PII Sanitization Guide¶
Decision framework for handling personally identifiable information (PII) in Copilot Studio telemetry.
Overview¶
Copilot Studio agents emit telemetry to Application Insights via the customEvents table. This telemetry may contain PII in the customDimensions field, particularly when "Log sensitive Activity properties" is enabled in the agent configuration. FSI organizations must handle this data appropriately to meet GLBA 501(b) customer data protection requirements and state privacy laws.

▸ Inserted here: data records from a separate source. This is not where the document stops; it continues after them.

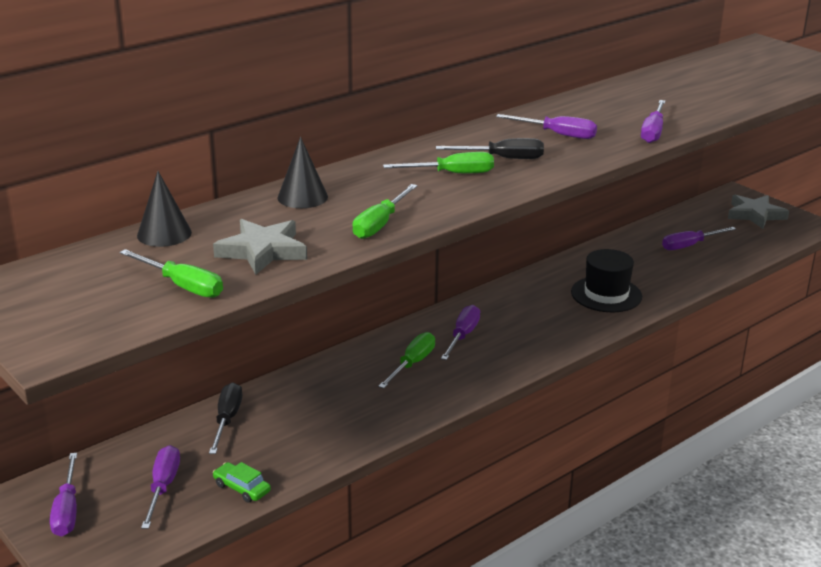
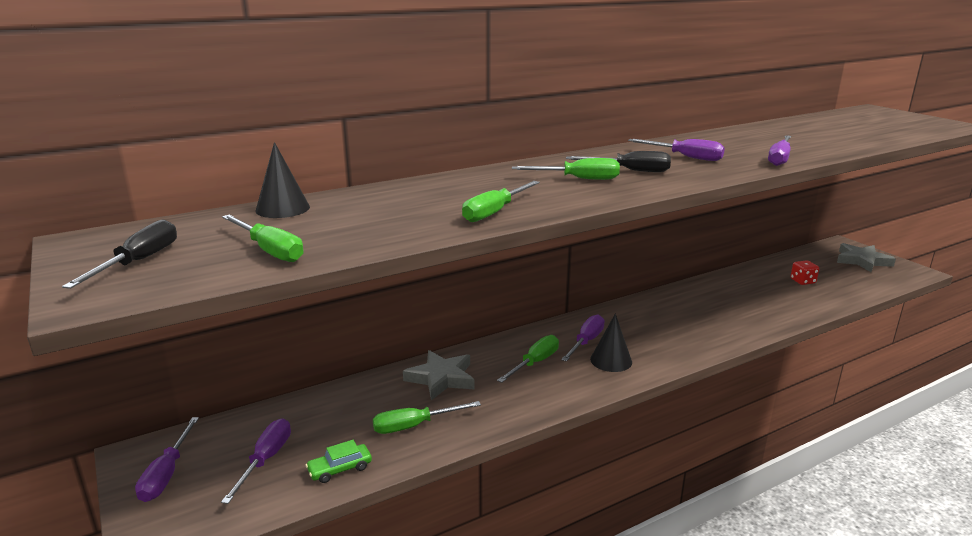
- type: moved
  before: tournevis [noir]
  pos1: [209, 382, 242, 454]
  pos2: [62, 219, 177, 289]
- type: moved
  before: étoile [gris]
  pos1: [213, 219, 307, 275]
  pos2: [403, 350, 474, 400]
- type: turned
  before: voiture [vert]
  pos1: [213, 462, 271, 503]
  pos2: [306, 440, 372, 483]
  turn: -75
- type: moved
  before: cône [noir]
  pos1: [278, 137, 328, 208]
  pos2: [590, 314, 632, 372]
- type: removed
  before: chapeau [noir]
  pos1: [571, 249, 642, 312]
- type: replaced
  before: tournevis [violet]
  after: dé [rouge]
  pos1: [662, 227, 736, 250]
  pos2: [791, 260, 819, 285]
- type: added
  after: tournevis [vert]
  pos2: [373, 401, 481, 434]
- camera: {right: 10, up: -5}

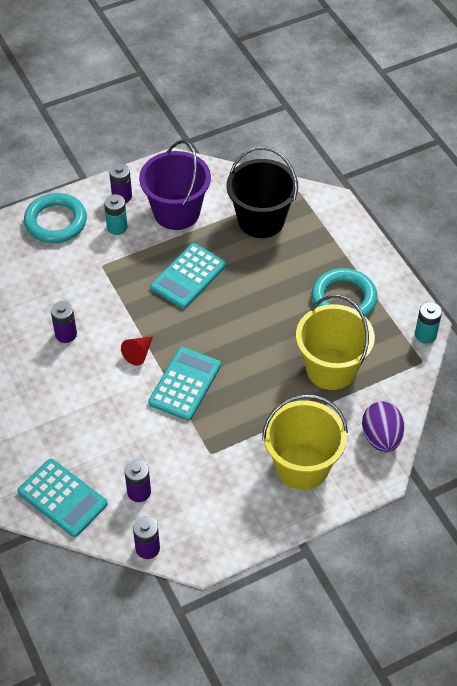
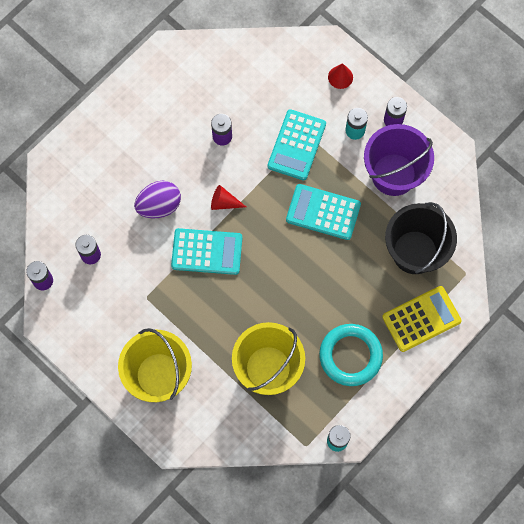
- type: moved
  before: calculatrice [turquoise]
  pos1: [17, 459, 108, 537]
  pos2: [267, 109, 326, 181]
- type: replaced
  before: anneau [turquoise]
  after: cône [rouge]
  pos1: [24, 193, 87, 243]
  pos2: [328, 63, 353, 89]
- type: moved
  before: œuf [violet]
  pos1: [362, 401, 404, 452]
  pos2: [134, 181, 181, 218]
- type: added
  after: calculatrice [jaune]
  pos2: [382, 286, 462, 352]
- camera: {right: 70, up: 20}

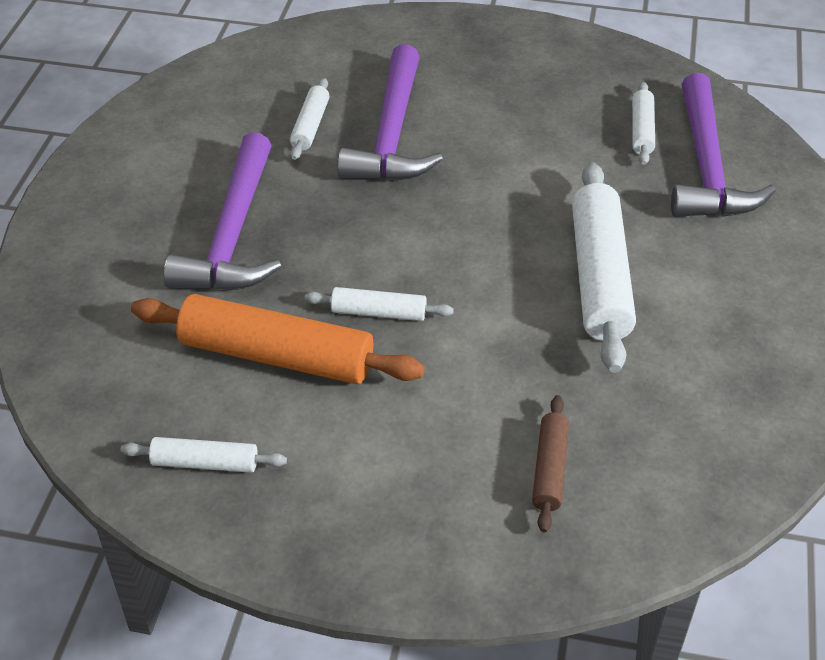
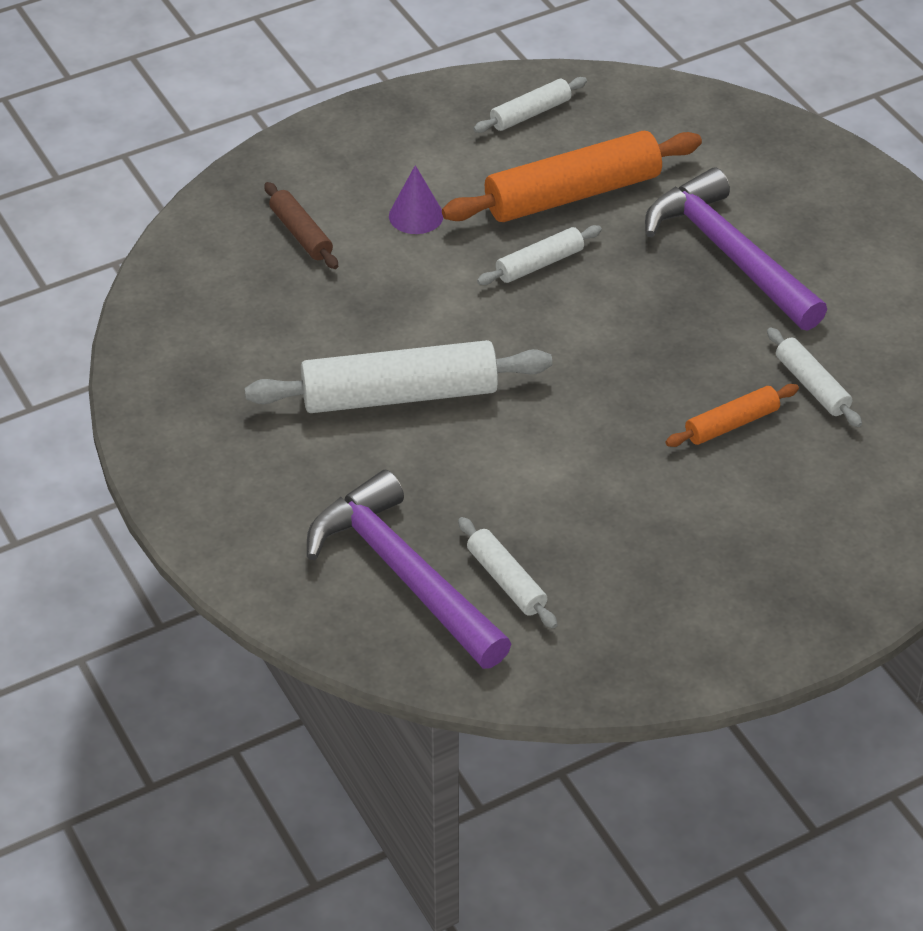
- type: replaced
  before: marteau [violet]
  after: rouleau à pâtisserie [orange]
  pos1: [338, 44, 443, 181]
  pos2: [665, 384, 799, 447]
- type: turned
  before: rouleau à pâtisserie [blanc]
  pos1: [572, 162, 636, 373]
  pos2: [245, 340, 552, 413]
  turn: -60
- type: added
  after: cône [violet]
  pos2: [389, 165, 443, 234]
- camera: {right: 140, up: 0}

This guide provides a decision framework and field-level recommendations for sanitizing PII in Copilot Studio telemetry.
Decision Framework¶
Use this 4-step decision tree to determine how to handle each telemetry field:
Step 1: Does field contain customer-identifiable data?
|
+-- NO --> RETAIN the field as-is
|
+-- YES --> Step 2: Is field needed for analytics/troubleshooting?
|
+-- NO --> DROP the field entirely
|
+-- YES --> Step 3: Is reversibility required for compliance audit?
|
+-- YES --> ENCRYPT (reversible with key management)
|
+-- NO --> Step 4: Default action
|
+-- HASH (one-way, preserves cardinality)
Decision Summary¶
| Decision | When to Use | Trade-offs |
|---|---|---|
| Retain | Non-PII fields needed for analytics | No privacy impact |
| Drop | PII not needed for any analytics or troubleshooting | Lose data for correlation |
| Hash | PII needed for cardinality/correlation, reversibility not required | Cannot recover original value |
| Encrypt | PII needed AND must be recoverable for compliance audit | Requires key management infrastructure |
Field-Level Recommendations¶
The following table documents known Copilot Studio telemetry fields in the customDimensions payload and recommended handling:
| Field | Contains PII? | Recommendation | Rationale |
|---|---|---|---|
customDimensions.text |
YES | Drop or hash | Customer prompts may contain names, account numbers, SSNs, and other sensitive data |
customDimensions.speak |
YES | Drop or hash | Speech output may echo PII from conversation context |
customDimensions.fromName |
YES | Hash (one-way) | User display name; not needed for analytics but useful for correlation |
customDimensions.recipientName |
YES | Hash (one-way) | Agent or user identity; agent ID is sufficient for most analytics |
customDimensions.channelId |
NO | Retain | Channel type (msteams, webchat, directline) is not PII |
customDimensions.locale |
NO | Retain | Language preference (en-US, es-MX) is not PII |
customDimensions.designMode |
NO | Retain | Boolean flag indicating test vs production mode |
customDimensions.TopicName |
NO | Retain | Intent classification topic; does not contain PII |
PII Field Details¶
customDimensions.text - Contains the actual user input text. This is the highest-risk field for PII exposure. Users may enter:
- Full names, addresses, phone numbers
- Social Security numbers
- Bank account or credit card numbers
- Medical information
- Other sensitive personal data
customDimensions.speak - Contains the agent's spoken response text. May echo back user-provided PII or generate PII from knowledge sources.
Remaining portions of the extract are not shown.